Pilgaonkar was born as Supriya Sabnis in a Maharashtrian family in Mumbai, India. She met her husband, Sachin Pilgaonkar while shooting for a Marathi movie Navri Mile Navryala, which he was directing. They got married in 1985, when she was 18 and have a daughter, Shriya Pilgaonkar.

Career 
Pilgaonkar has acted in a handful of television serials; the most popular of them are Tu Tu Main Main, Kuch Rang Pyar Ke Aise Bhi, Sasural Genda Phool, Radhaa Ki Betiyaan Kuch Kar Dikhayengi and Kadvee Khattee Meethi. Tu Tu Main Main was a comic look at the differences and affection between a mother-in-law and daughter-in-law, in which she played the daughter-in-law. In its sequel, Kadvee Khattee Meethi, she got a new role to play — as a mother-in-law. In 2011, she participated in the comedy show, Comedy Ka Maha Muqabala.

She has a known contribution in Marathi films as well. The movies in which she has acted with her husband Sachin Pilgaonkar, like Navri Mile Navryala, Majha Pati Karodpati, Ashi Hi Banwa Banvi, Aaytya Gharat Gharoba, were major successes.

Pilgaonkar has also acted in a handful of movies such as Awara Paagal Deewana, Aetbaar, Deewane Huye Paagal and Barsaat.

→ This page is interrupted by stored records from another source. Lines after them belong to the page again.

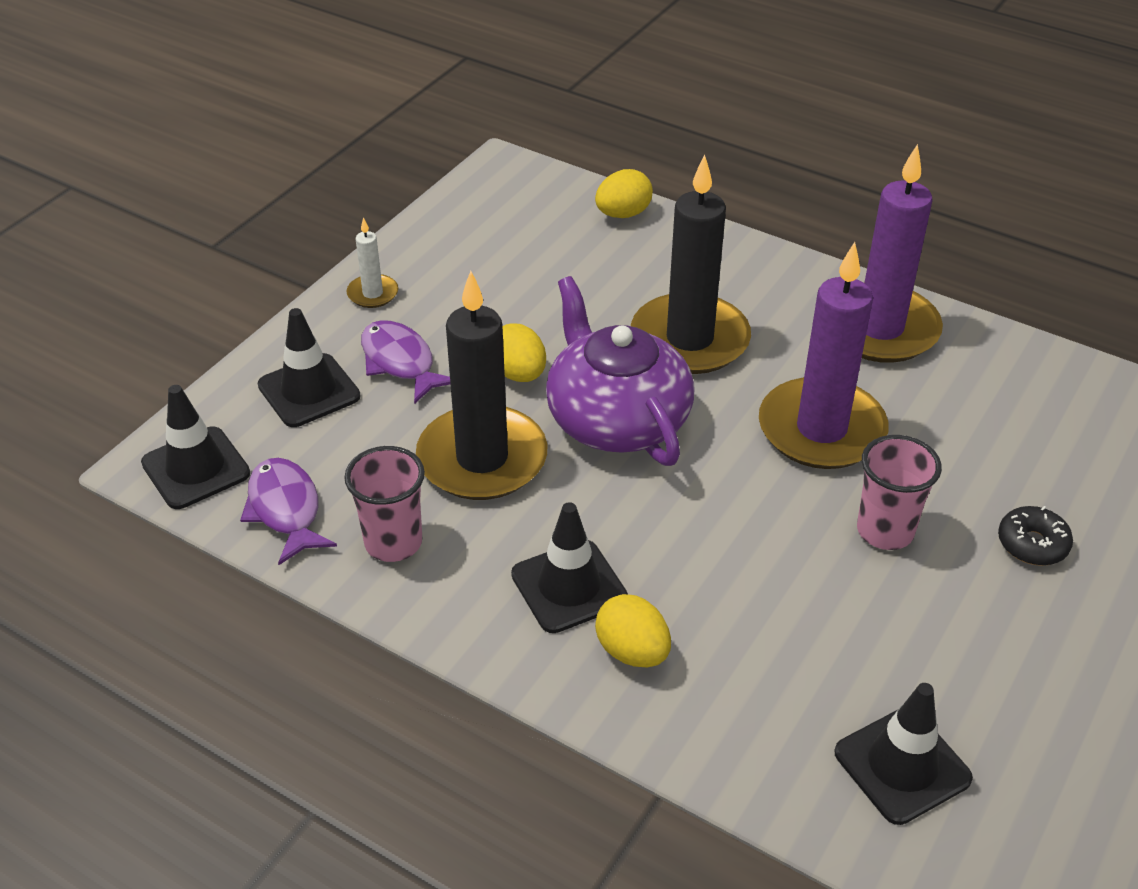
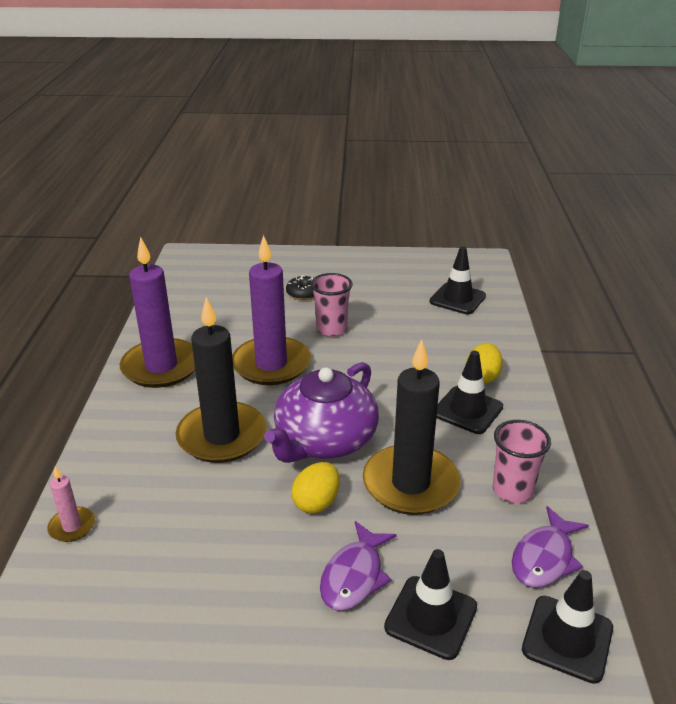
camera: 120 degrees left, 10 degrees down
(373, 293) = (281, 646): white candle -> none
(623, 214) = (72, 526): yellow egg -> pink candle

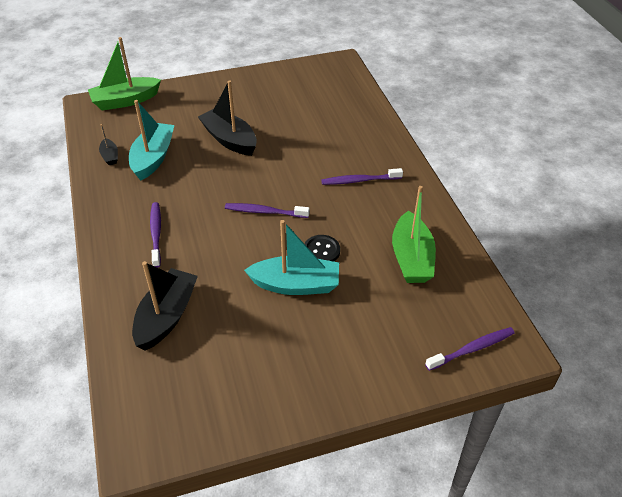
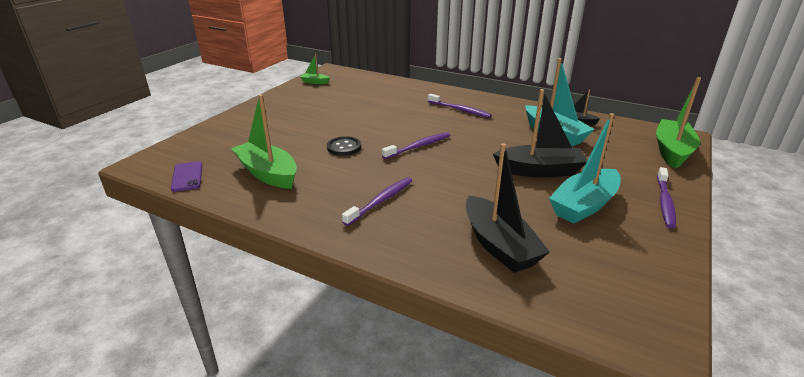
camera: 135 degrees right, 15 degrees down
(167, 316) = (387, 93): black boat -> black boat (499, 245)
(200, 422) = (315, 82): none -> green boat
(296, 285) = (336, 128): turquoise boat -> turquoise boat (584, 205)
(471, 349) = (179, 151): purple toothbrush -> purple toothbrush (664, 202)
(480, 298) = (187, 176): none -> purple phone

Pilgaonkar and Sachin appeared together on the dance show, Nach Baliye and emerged as the winners of season 1.

Filmography

Television

Fiction

Non-fiction

Films and plays

Web series

Awards and nominations

See also

List of Indian television actresses
List of Hindi television actresses
List of Indian film actresses

References

External links

Living people
20th-century Indian actresses
21st-century Indian actresses
Indian women comedians
Actresses in Marathi cinema
Actresses in Hindi cinema
Indian film actresses
Indian television actresses
Indian soap opera actresses
Indian women television presenters
Indian television presenters
Nach Baliye winners
Actresses from Mumbai
Marathi people
Year of birth missing (living people)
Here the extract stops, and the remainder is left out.